Security

Here is the rundown

 

MAC AUTH service is hit

User loads a portal
Accepts terms and conditions

Countdown happens...

CoA is sent

MAC AUTH service is hit again and ACL is pushed to WLC to allow them onto the internet.

 

WHat is happening is that certain devices (especially Apple) devices don't seem to like the CoA and bounce off the SSID and connect back to another SSID (basically last known connected SSID) which I believe is how IOS handles this stuff...

 

Is there anything I can do to prevent this or ease the customer?

 

CoA delay is 5

Reject packet delay is 0

Portal delay is 15 sec...

 

 

What CoA are you using?

We are using session reauthenticate
https://www.cisco.com/en/US/docs/ios-xml/ios/san/configuration/xe-3se/3850/san-coa-supp.pdf

We are opening a ticket with Cisco.

The NADs (especially Apple ones) don't like the CoA reauthenticate especially on WPA2-PSK enabled SSIDs. Theoretically, on an Open SSID, a disconnection is not supposed to occur with session-reauthenticate but it does or its not always consistent and get the famous "Error hotspot login error"

If you look at
https://www.cisco.com/c/en/us/support/docs/security/identity-services-engine/115732-central-web-auth-00.html

Snippet from the bottom of the article:

Note that the type of CoA returned by ISE evolved across versions. ISE 2.0 will request the WLC to re-run the authentication rather than plainly disconnect the client.

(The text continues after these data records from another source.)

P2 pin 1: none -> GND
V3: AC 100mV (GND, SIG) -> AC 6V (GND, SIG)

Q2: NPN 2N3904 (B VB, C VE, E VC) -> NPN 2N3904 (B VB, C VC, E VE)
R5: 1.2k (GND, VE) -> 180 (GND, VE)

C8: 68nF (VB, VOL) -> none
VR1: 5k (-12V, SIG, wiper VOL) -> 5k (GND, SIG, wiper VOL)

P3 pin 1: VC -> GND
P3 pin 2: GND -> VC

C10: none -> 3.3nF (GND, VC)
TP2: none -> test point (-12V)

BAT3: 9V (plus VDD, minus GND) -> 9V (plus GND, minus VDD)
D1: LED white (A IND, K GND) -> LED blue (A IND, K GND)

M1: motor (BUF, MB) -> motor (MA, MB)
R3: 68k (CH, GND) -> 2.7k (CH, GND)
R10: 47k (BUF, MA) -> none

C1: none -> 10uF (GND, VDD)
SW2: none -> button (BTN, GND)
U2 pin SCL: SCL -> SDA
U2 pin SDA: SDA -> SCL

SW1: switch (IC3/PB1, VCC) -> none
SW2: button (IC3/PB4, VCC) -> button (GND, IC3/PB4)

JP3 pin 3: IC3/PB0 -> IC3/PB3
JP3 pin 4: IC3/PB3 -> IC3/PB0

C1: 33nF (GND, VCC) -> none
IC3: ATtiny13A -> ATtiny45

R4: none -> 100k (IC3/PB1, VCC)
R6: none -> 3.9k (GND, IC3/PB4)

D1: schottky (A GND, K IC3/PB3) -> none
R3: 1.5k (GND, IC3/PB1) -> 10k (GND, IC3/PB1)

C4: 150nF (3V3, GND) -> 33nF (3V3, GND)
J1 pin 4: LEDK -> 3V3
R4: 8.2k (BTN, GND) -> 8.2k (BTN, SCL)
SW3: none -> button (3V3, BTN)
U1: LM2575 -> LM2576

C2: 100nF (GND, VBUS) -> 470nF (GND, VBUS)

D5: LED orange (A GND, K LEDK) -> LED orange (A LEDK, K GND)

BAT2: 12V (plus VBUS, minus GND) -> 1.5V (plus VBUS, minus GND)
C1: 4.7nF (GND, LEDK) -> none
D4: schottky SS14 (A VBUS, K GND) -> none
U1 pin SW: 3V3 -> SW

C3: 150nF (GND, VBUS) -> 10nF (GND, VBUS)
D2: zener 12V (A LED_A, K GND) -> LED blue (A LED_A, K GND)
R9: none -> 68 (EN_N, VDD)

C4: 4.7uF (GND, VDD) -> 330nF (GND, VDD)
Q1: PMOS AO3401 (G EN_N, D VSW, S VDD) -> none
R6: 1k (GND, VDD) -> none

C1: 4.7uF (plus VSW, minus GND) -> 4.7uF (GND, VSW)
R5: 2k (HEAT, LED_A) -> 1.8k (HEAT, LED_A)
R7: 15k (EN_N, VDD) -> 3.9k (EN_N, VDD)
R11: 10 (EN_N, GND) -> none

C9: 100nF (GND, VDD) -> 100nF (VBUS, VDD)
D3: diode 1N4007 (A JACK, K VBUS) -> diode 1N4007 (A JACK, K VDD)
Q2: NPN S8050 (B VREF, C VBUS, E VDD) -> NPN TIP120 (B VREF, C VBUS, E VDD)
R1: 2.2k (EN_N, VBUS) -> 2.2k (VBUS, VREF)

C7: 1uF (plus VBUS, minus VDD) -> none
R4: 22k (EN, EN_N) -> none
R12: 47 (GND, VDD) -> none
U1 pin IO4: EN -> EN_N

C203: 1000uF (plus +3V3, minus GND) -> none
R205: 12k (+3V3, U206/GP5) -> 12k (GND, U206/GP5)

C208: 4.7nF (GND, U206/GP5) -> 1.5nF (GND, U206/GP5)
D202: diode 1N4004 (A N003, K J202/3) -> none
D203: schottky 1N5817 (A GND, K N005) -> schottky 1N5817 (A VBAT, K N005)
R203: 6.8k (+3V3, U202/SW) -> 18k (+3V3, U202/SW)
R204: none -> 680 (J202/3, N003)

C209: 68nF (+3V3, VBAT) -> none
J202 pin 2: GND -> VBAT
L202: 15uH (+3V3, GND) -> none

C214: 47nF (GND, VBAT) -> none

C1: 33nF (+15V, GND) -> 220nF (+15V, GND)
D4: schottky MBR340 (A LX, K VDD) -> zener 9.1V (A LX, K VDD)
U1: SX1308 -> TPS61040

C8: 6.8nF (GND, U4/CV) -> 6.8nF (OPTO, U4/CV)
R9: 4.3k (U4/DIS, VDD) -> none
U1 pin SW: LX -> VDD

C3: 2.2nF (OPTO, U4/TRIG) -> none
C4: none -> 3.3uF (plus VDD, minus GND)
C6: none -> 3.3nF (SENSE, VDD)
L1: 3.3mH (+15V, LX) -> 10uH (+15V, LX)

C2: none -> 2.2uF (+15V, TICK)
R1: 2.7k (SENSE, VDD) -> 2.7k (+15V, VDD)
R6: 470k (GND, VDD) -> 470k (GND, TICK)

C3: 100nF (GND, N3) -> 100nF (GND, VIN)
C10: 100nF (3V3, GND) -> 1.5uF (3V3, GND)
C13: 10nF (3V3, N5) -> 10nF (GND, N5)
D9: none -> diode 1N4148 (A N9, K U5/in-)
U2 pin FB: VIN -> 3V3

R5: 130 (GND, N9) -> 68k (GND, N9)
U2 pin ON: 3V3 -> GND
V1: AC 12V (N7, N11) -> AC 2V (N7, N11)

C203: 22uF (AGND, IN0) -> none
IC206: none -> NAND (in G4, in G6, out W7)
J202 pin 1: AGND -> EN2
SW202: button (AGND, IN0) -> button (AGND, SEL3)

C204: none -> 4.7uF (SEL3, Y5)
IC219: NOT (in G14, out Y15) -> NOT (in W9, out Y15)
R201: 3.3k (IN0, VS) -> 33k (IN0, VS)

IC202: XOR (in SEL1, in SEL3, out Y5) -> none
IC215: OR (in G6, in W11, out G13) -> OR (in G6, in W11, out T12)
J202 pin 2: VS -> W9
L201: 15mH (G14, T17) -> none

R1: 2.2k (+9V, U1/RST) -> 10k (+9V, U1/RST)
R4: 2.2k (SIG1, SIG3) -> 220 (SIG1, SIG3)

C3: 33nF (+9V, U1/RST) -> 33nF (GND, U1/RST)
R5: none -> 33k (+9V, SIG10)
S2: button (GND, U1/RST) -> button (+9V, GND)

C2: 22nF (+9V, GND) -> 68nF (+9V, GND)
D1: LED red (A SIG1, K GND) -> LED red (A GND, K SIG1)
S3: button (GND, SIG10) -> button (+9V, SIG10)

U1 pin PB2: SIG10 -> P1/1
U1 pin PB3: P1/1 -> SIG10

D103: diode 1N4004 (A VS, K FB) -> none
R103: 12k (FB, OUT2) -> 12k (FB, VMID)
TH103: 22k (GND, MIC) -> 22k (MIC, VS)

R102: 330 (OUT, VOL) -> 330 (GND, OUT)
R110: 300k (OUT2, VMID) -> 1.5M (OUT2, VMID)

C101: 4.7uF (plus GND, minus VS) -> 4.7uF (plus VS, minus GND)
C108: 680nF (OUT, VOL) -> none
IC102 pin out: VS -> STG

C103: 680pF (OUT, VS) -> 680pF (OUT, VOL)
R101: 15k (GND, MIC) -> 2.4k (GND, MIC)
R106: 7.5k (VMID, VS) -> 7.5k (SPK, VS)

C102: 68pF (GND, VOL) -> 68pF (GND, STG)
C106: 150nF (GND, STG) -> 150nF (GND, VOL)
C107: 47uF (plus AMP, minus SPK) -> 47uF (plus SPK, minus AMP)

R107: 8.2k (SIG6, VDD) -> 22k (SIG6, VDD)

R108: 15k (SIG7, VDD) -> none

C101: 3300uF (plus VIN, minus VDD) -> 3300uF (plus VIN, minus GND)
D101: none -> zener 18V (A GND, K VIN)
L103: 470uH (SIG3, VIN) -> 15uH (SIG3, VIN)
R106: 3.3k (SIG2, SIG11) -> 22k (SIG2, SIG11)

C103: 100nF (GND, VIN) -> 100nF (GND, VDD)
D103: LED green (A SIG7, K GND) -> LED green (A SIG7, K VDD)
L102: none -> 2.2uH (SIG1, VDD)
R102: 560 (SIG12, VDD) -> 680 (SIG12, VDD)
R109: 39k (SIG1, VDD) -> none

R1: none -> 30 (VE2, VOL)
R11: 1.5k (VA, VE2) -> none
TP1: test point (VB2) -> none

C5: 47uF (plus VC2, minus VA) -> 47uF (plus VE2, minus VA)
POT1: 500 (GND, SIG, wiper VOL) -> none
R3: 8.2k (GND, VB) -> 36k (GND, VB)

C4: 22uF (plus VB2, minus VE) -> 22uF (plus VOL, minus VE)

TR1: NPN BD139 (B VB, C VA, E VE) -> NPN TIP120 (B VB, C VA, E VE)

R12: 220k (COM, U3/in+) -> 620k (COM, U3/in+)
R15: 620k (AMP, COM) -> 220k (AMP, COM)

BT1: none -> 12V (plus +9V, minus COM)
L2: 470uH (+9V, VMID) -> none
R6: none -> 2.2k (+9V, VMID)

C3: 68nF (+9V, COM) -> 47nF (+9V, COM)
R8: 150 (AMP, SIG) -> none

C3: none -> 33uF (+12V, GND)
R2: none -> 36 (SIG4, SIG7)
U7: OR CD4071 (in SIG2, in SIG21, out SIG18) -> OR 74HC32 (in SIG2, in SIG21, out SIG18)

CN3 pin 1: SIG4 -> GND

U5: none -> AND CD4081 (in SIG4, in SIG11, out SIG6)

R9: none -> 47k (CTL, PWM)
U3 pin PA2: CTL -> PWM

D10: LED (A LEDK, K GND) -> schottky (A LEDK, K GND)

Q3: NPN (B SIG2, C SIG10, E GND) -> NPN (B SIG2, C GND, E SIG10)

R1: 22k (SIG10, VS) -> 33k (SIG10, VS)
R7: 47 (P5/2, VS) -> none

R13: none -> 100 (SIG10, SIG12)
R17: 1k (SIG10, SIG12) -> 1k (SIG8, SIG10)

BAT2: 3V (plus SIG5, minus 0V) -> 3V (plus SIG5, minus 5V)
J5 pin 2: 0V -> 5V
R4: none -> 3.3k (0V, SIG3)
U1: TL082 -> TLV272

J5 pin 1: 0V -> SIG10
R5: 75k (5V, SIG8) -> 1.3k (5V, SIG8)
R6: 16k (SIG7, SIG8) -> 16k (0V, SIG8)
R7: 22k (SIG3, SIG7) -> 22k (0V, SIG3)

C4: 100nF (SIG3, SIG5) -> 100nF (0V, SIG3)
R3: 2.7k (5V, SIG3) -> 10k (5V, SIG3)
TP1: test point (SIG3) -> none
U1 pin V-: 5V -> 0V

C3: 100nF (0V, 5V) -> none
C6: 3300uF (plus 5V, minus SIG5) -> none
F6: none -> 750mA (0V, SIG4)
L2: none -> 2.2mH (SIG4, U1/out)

The WLC will then not send a disassociation frame to the client and will run a radius authentication again and apply the new result transparently to the client.

However, things are still different if a PSK is in use. Since 8.3, the WLC supports setting a WPA pre-shared key on a CWA SSID. In that kind of situation, upon reception of the same CoA from ISE as above, the WLC will have to trigger a new WPA key exchange again. Therefore in case of PSK, the WLC will have to send a disassociate frame to the client which will have to reconnect. In classical non-PSK scenarios, the WLC will not send a disassociate frame to the client and will simply apply the new authorization result. However an "association response" will be still sent ot the client although no "association request" was ever received from the client, which might seem curious when analyzing sniffer traces.

Did you ever get a resolution for this?  We are seeing the same thing as well.

We increased the login delay on the web login page to 15 sec.
CoA delay to 5 sec
Reject Packet Delay to 0 sec.
That helped.

We did not run into this issue with an Open SSID but the customer refused to get rid of the WPA2-PSK on the SSID so we had to show them the Cisco article and explain to them IOS devices will connect to the last known SSID after being disconnected from the CoA.
Show them an Apple article on how the devices choose which SSID to connect to in priority
(https://support.apple.com/en-ca/ht202831)

Cisco sends a session disconnect to WPA2 enabled SSID when you perform a CoA and the client must re-authenticate to the SSID. (Article is in a previous post).

They are living with it but the thought it because this is a guest network, no device would be able to connect to any other SSIDs in the building since they are guests.